Now, as much as it may sound like a great idea on paper, being able to walk freely while the animal carries our load, there are many details to consider before making the jump. The first of which is to learn about donkeys. Because to think that all it takes is to hire one and expect it to follow you obediently where ever you want, when ever you want, is the kind of naivety that will lead you to disenchantment !
Have you ever heard the phrase “Being a Jackass” ? (An Ass is the proper name for a donkey, a Jack being the male’s name). Donkeys are smart and they are strong minded. They don’t do anything they don’t want to unless you lead them to it; either by brutalising them, (sadly the most common option by far in our world) or by gaining their trust (obviously the one we strongly advocate for). But gaining an animal’s trust takes time. You can’t expect an ass you just met to follow you blindly on paths it has never seen before. So unless it is your own donkey, or a “rental” used on tracks it has seen hundreds of times with other “clients”, it might require a lot more experience you and I have to lead the donkey smoothly on its journey, at least during the first few days. (Stevenson’s account being a prime example of that)

© Mat Reding on

Owning your own donkey is a commitment. They can live up to 40 years, even 50 for some breads. (Somehow the life expectancy for those used predominately for work purposes drops to 15 years, Strange isn’t it !!!!!) It also requires at least 5.000 m2 of pasture for food, and because it is a lot more sensitive than we care to think, an ass likes company. That means either having two donkeys or finding him a “friend”, like a goat, a sheep, a dog or even a chicken. In other words a donkey is a social animal that does best in a natural environment. Also, being originally from the Middle-East and North Africa, they tend to do best in drier climates.

© Daniel Fazio on

So if, understandably, you can’t provide for all its needs, renting one for your next trip is the better option. There are many places providing donkeys for travelers these days. As nature tourism expands year after year, more and more companies are created to catered to this new form of rural exploration. A quick search on internet will highlight a few within your area or the one you plan on visiting. Most will have pre-determined circuits, with established stops where your companion can enjoy a safe and restful night. It guarantees you to see the best places around without getting lost, and not struggle with a reticent animal scared of unknown territories. However, others will let you roam free, just charging you for the time you spend with the animal. A serious owner will “educate” you, explaining the do’s and don’ts when it comes to the well being of the animal, and be there to rescue you at anytime, if something was to happen along the way. Anything short of that should be an immediate red flag and convince you to seek someone else’s services.

© Ron Hansen on

Once on your way, treat it with respectful authority. You’re the boss, but it ain’t your slave. Be considerate, be patient, be smart.

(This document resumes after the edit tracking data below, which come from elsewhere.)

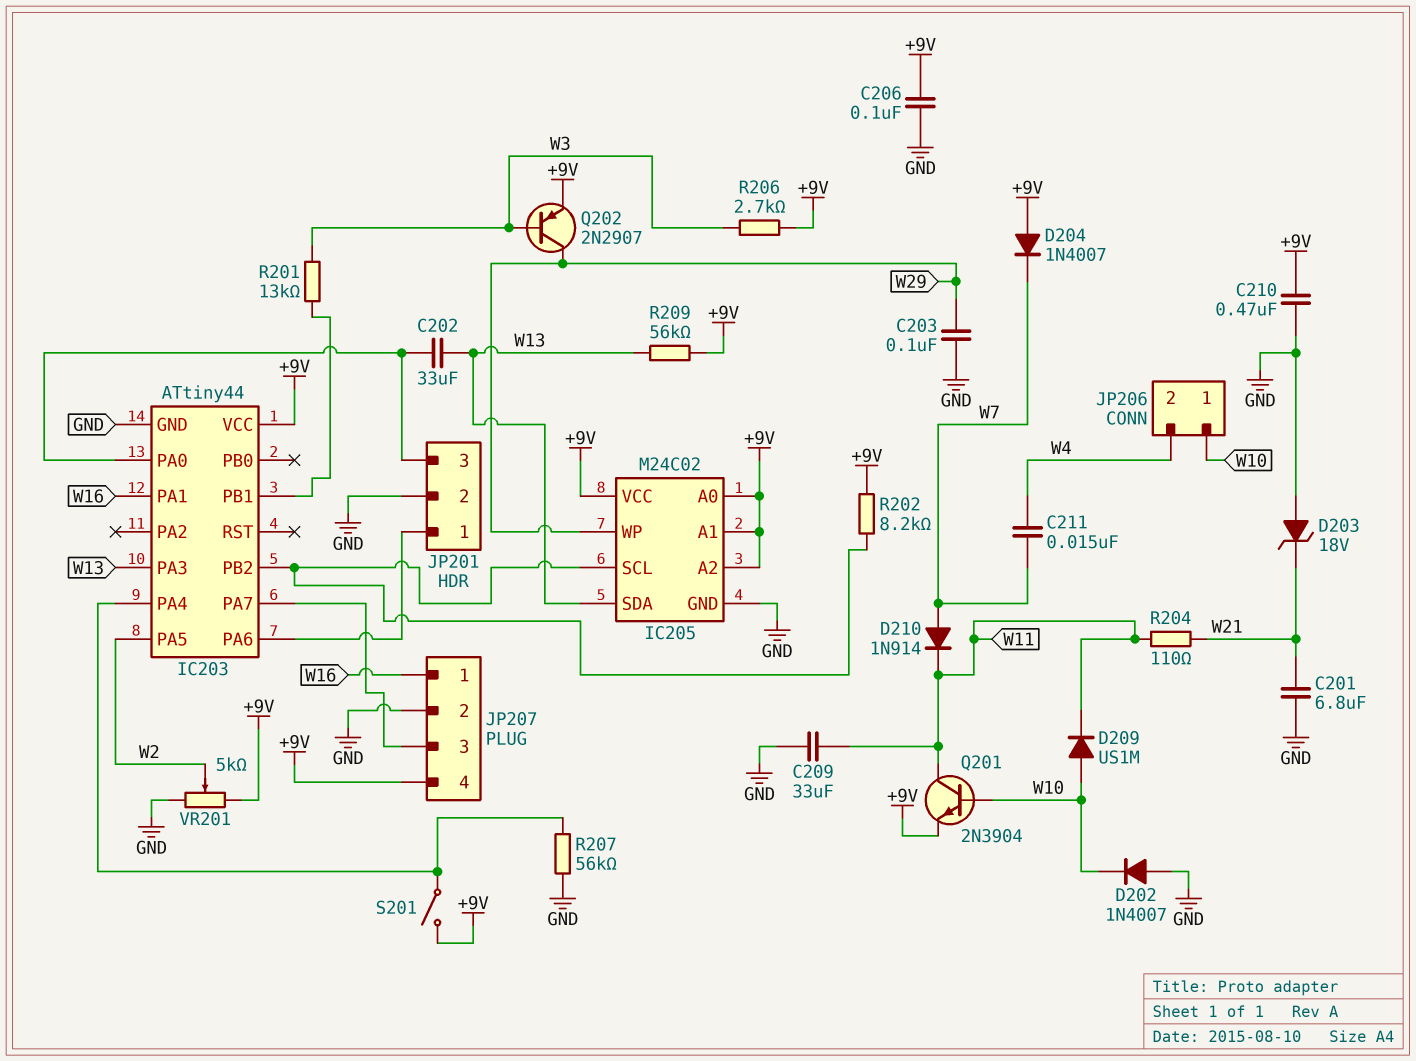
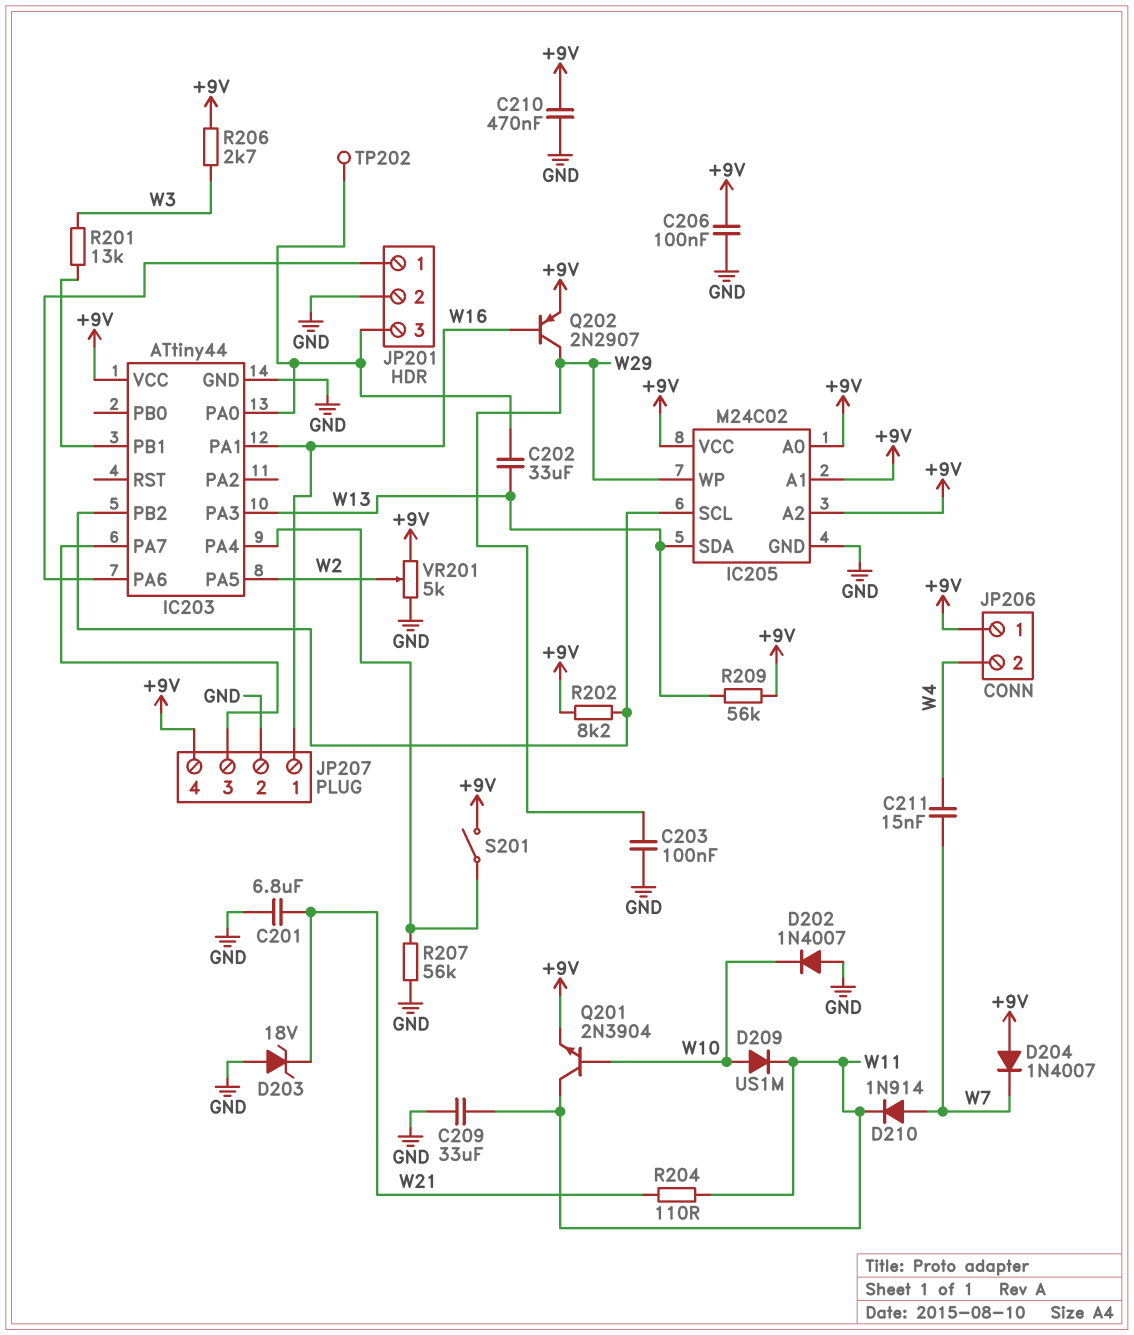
JP206 pin 1: W10 -> +9V
Q202: PNP 2N2907 (B W3, C W29, E +9V) -> PNP 2N2907 (B W16, C W29, E +9V)
TP202: none -> test point (IC203/PA0)

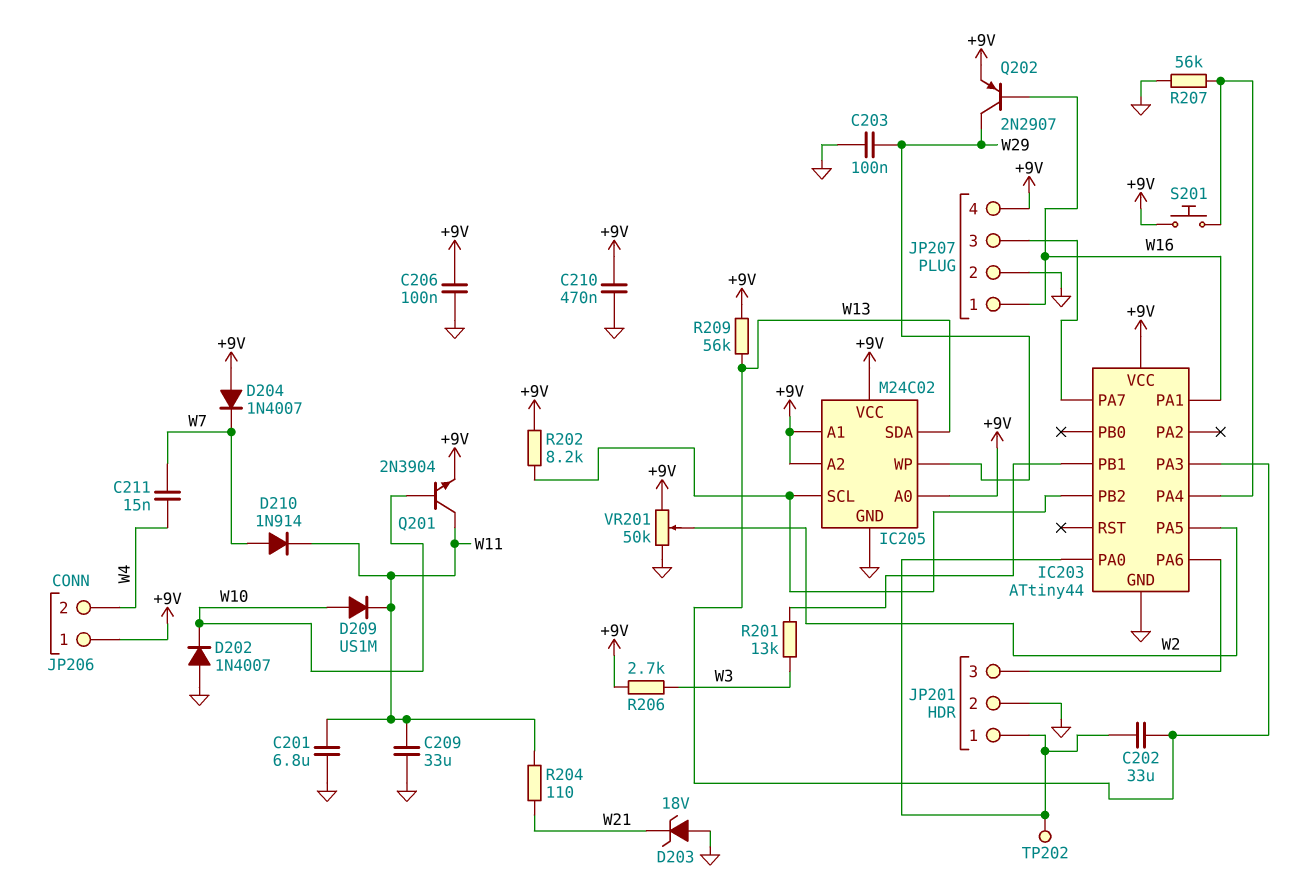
C201: 6.8uF (GND, W21) -> 6.8uF (GND, W11)
JP201 pin 1: IC203/PA6 -> IC203/PA0
JP201 pin 3: IC203/PA0 -> IC203/PA6
S201: switch (+9V, IC203/PA4) -> button (+9V, IC203/PA4)
VR201: 5k (+9V, GND, wiper W2) -> 50k (+9V, GND, wiper W2)

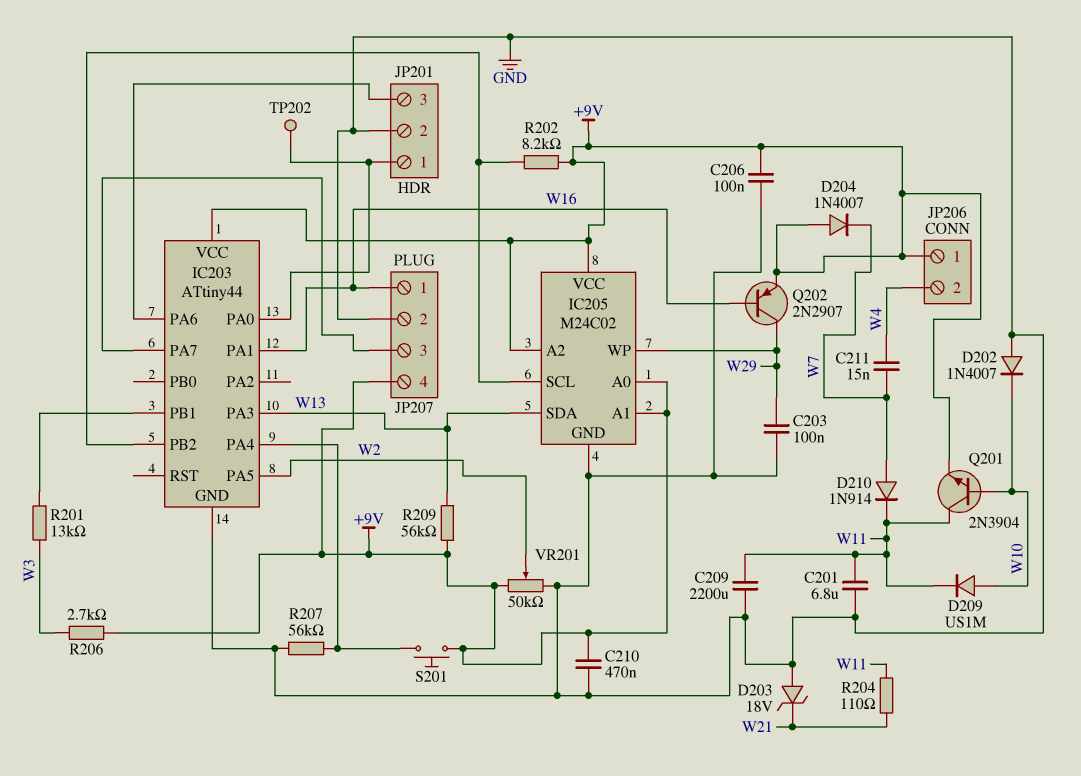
C202: 33uF (IC203/PA0, W13) -> none
C209: 33uF (GND, W11) -> 2200uF (GND, W11)

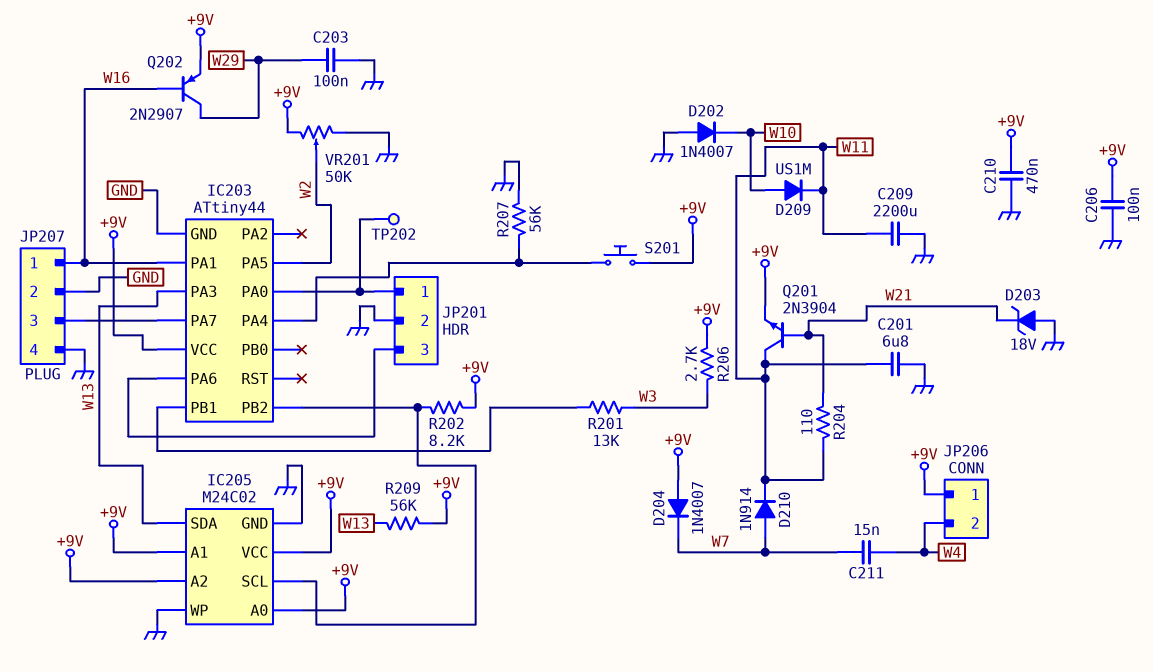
IC205 pin WP: W29 -> GND
JP207 pin 4: +9V -> GND
Q201: NPN 2N3904 (B W10, C W11, E +9V) -> NPN 2N3904 (B W21, C W11, E +9V)

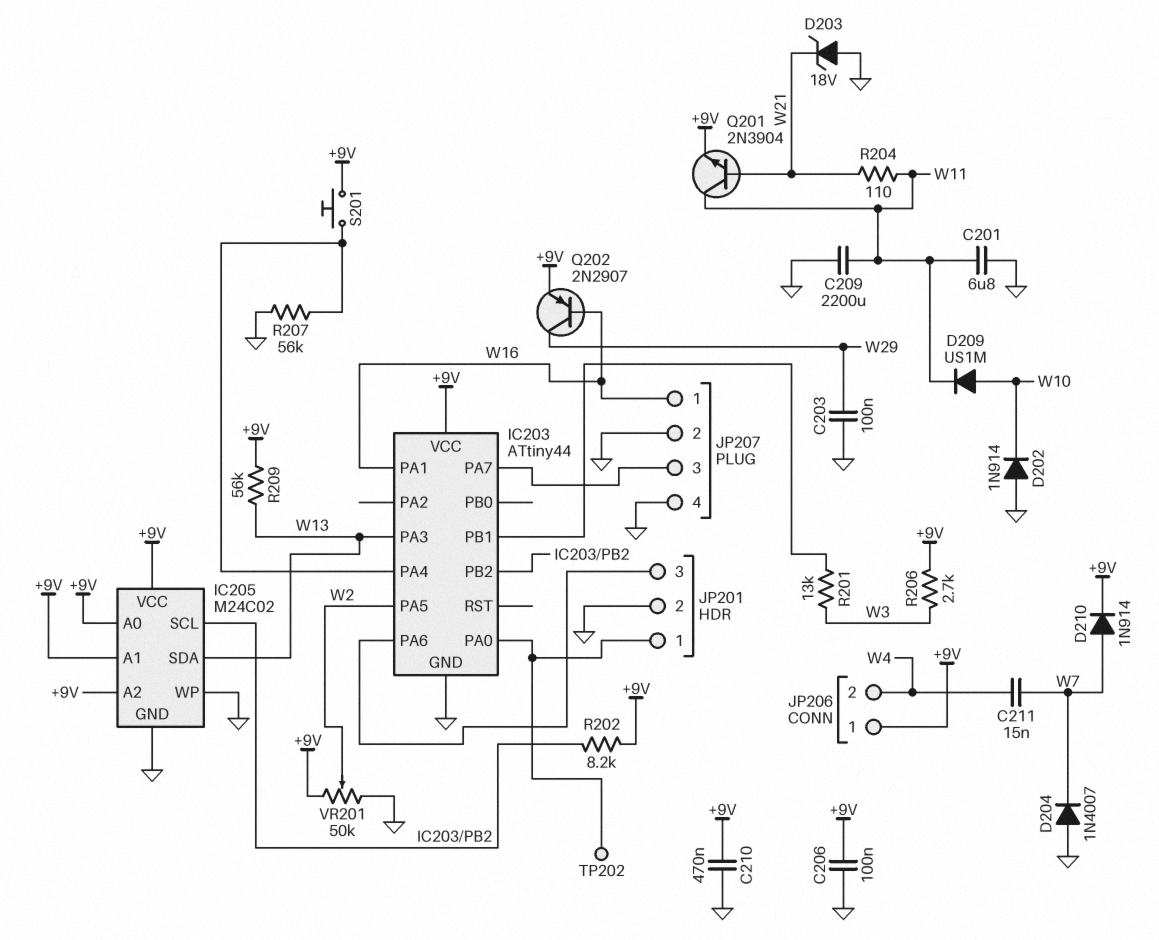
D202: diode 1N4007 (A GND, K W10) -> diode 1N914 (A GND, K W10)
D204: diode 1N4007 (A +9V, K W7) -> diode 1N4007 (A GND, K W7)
D210: diode 1N914 (A W7, K W11) -> diode 1N914 (A W7, K +9V)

Smart means don’t overload it. You’ve heard the expression “Charging the Mule”. Not a good idea. It isn’t because you have it carrying your things for you, that you need to bring more than you would have carried yourself. Keep it to a minimal !
Smart means earn its trust. Don’t think the more you beat it up, the more you’ll get out of it ! It’s the opposite.
Smart means understanding this journey is not just about you. The donkey is not a mere tool useful to you and to your own pleasure. You are a team and you’ll need to find time for him to enjoy the trip as well. Yes, it won’t request to stop for a selfie when passing in front of a beautiful view, but a few breaks for some tasty leaves or the fresh waters of a stream is always a nice reward.

Traveling with a donkey is a communion between you and your animal. A shared journey on a different time scale, filled with complicity and respect. An experience we had lost thanks to the evolutions of our times, where speed and efficiency are the rules. One I believe we will strongly benefit from, if we accept to reunite with the natural flow of life.